En transformant son pays en laboratoire du populisme, Jair Bolsonaro le plonge dans le chaos.
Après les États-Unis, le Brésil est devenu l’épicentre de l’épidémie de Covid-19. Avec 1 000 morts par jour, il est désormais le quatrième pays le plus touché et devrait rapidement prendre la deuxième place après les États-Unis, alors même que les statistiques officielles sous-estiment fortement le nombre des victimes comme celui des cas de contamination.
Le désastre sanitaire s’accompagne d’un effondrement économique. Le Brésil cumule en effet l’impact de la pandémie avec la chute du prix des matières premières et de l’énergie, ainsi que le fort ralentissement de la Chine, qui absorbe le quart de ses exportations. La récession atteindra 7 % du PIB en 2020, entraînant une hausse du chômage de 12,2 % à 18 % de la population active et une baisse de 20 % de l’investissement. La dette publique bondira à plus de 90 % du PIB. Enfin, la fuite des capitaux accélère la dévaluation du réal, qui a perdu 40 % de sa valeur face au dollar depuis le début de l’année. Avec une croissance attendue autour de 4 % en 2021, le Brésil mettra plusieurs années à retrouver son niveau de richesse de 2019. D’où une baisse des revenus qui aggravera la crise sociale et humanitaire – que l’aide de 600 réaux, soit 100 euros, alloués aux ménages les plus pauvres est loin d’enrayer. La désintégration de la classe moyenne a ramené plus de 30 millions de personnes dans la pauvreté. Quant à la violence, elle sévit à l’état endémique. Et la multiplication des scandales liés à la corruption a discrédité la classe dirigeante.
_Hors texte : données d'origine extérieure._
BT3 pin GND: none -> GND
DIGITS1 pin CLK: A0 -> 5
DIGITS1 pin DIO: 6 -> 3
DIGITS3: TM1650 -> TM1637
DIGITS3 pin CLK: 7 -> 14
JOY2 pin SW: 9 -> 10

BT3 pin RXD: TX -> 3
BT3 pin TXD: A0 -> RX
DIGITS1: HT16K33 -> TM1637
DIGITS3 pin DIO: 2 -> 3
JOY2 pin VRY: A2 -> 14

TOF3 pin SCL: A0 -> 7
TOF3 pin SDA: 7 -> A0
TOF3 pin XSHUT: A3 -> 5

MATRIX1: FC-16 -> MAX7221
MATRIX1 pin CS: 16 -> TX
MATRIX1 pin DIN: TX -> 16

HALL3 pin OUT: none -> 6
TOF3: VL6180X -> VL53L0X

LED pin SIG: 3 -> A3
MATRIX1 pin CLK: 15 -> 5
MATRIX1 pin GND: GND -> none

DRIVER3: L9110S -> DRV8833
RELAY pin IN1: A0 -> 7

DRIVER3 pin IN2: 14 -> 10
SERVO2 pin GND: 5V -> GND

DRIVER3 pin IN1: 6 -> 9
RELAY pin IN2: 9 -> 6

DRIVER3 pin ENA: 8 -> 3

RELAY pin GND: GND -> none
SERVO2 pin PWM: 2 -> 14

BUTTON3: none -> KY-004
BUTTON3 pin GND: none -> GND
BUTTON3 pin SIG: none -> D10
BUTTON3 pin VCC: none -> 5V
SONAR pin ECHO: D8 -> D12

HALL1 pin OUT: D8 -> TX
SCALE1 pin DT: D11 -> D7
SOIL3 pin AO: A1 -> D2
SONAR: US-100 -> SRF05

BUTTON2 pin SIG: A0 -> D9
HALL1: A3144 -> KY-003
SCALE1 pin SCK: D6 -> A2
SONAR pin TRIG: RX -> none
La situation paraît d’autant plus incontrôlable que le Brésil se trouve plongé dans le chaos politique. Jair Bolsonaro s’inscrit dans les pas de Donald Trump. Il s’est enfermé dans le déni de l’épidémie comme dans celui du réchauffement climatique. Il multiplie les atteintes à l’État de droit, n’hésitant pas à affirmer : « La Constitution, c’est moi ! » L’instabilité chronique du gouvernement, marquée par les démissions en chaîne, laisse de plus en plus de pouvoir aux militaires, qui occupent désormais 9 des 22 postes du cabinet. Visé par une trentaine de procédures de destitution, contesté chaque soir par des concerts de casseroles, Bolsonaro s’est engagé dans une fuite en avant populiste, radicalisant son discours et polarisant une nation divisée et fragilisée par d’immenses inégalités sociales et territoriales.
La catastrophe brésilienne est paradoxale. Elle n’avait rien de fatal, car le pays disposait a priori d’atouts sérieux pour affronter le Covid-19 : une population jeune ; l’expérience des épidémies tropicales, dont Zika ; une forte industrie pharmaceutique ; un système de santé public gratuit et universel. Mais ces points forts ont été réduits à néant par l’irresponsabilité de Jair Bolsonaro, dont le populisme constitue la raison première de la descente aux enfers du Brésil. Son déni de l’épidémie, son mépris pour la science – alliant refus des tests et recommandation d’un traitement systématique par l’hydroxychloroquine – ont annihilé toute stratégie sanitaire. Sa dénonciation forcenée du confinement décidé par les maires et gouverneurs des villes et États les plus touchés – il a même proposé d’armer la population pour s’y opposer –, a installé une atmosphère de guerre civile.
Pour le Brésil, le pire est à venir. L’épidémie, dont le pic est loin d’être atteint alors que l’hémisphère Sud entre dans la saison froide, pourrait faire entre 120 000 et 200 000 morts. La décennie 2020 se présente comme une nouvelle décennie perdue, à l’image des années 1980 marquées par la crise de la dette, confirmant l’incapacité chronique du pays à décoller. Le choc concerne par ailleurs toute l’Amérique latine.
Le Brésil de Jair Bolsonaro constitue l’un des laboratoires du populisme, dont il illustre tant la faillite que la force paradoxale. La pandémie met à nu les incohérences et la dramatique irresponsabilité du populisme. Loin d’apporter la sécurité et la prospérité, il se révèle incapable de répondre aux besoins essentiels des citoyens et ruine les nations. Mais, dans le même temps, la catastrophe sanitaire, économique et sociale renforce l’environnement de peur, de déraison, de demande éperdue de protection qui le conforte. Le Brésil nous rappelle ainsi que l’échec avéré du populisme ne suffira pas à sauver la démocratie ; son salut passe par l’invention d’un nouveau contrat économique, social et politique ainsi que par le réengagement des citoyens dans la défense de la liberté.